Q: What if we don't use 200% of poverty as an indicator?
A: If you collect any income data - for all your patients, or just those requesting the sliding fee scale - just explain to us what data you collect. You'll see that option in the Low Income Patients section. In other words, explain to us how you know you're serving people who can't afford to pay for their care, and how you do it. Remember you will have also explained how and what you do for the underserved populations in the narrative portion of your application (hopefully).
Q: Are we going to be ineligible because we don't take Medicaid and CHP+?
A: As long as you can explain to us what accommodations you make for patients that cannot afford care - providing a free clinic once-a-month, offering a discount or sliding fee scale, etc. - you are not required to also take Medicaid and CHP+. But remember, your application will probably be competing with applications from those who do.
Q: What about people who have insurance, but it is only catastrophic and we know they struggle with charges for their preventive and primary care services?
A: Please describe this situation, and your best estimate of the numbers of your patients in this situation in the narrative portion of your application. Especially IF you offer a sliding fee scale or any kind of discount for situations like this, you'll be able to state such on the form, and in the narrative section. You can provide an explanation of how your data is collected or estimated under the "additional explanation if necessary" section of the form.
Q: It seems like the forms will be filled out all kinds of different ways? How do you know the information is accurate? It seems like you'll be adding apples to oranges?
A: The Council wanted to be flexible in allowing many different kinds of rural, primary care providers who served the underserved to be eligible for these funds. For this reason, we tried to be flexible in giving them different ways to report on how and how many such patients they served. In reviewing the applications, you won't be scored on HOW MANY underserved you serve (well, within reason - frankly if you provide only one patient a year a minor discount, your application would probably not be very competitive) just that you offer some provision for people who can't afford - or easily afford the care they need. On the front application form, we ask the applicant attest that the information they provide is accurate and trust that they will honor that expectation.
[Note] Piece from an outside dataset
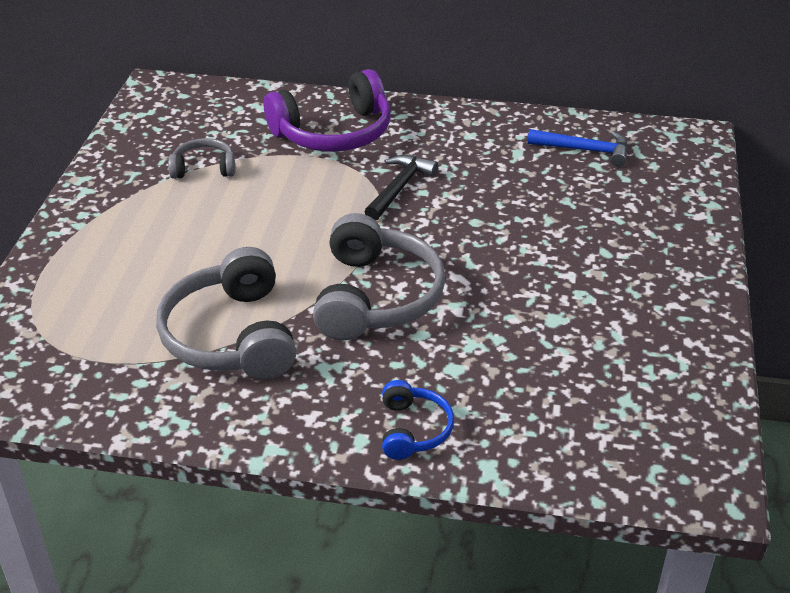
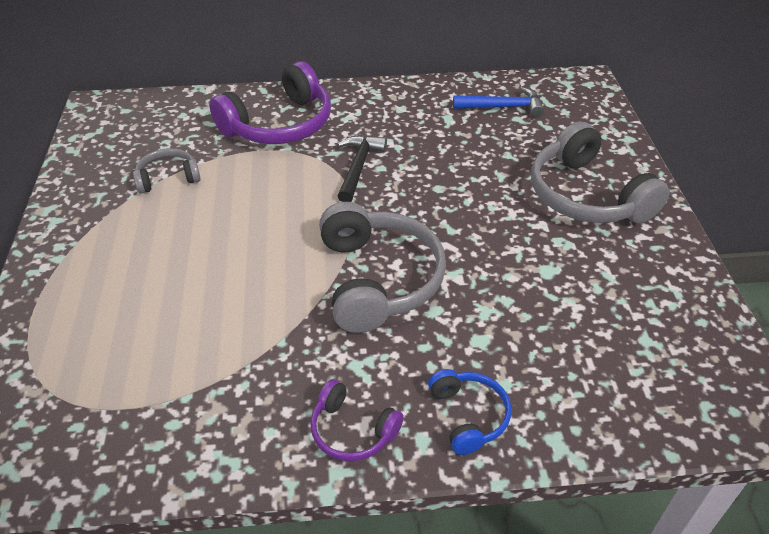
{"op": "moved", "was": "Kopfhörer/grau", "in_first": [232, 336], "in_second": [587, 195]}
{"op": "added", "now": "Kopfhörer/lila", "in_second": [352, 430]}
Q: Are Public Health Departments eligible to apply?
A: Public Health Departments are eligible to apply if they provide primary care services such as immunizations and well-child checks (not just screenings). Proposed projects need to strengthen the department's capacity to provide primary care services.
Q: Are mobile units considered eligible projects?
A: Mobile units are eligible as long as both the organization and project meet the program eligibility requirements as stated in the grant guidance. Therefore, units owned by organizations based in urbanized areas, even if they also serve rural areas, would not be eligible for funding.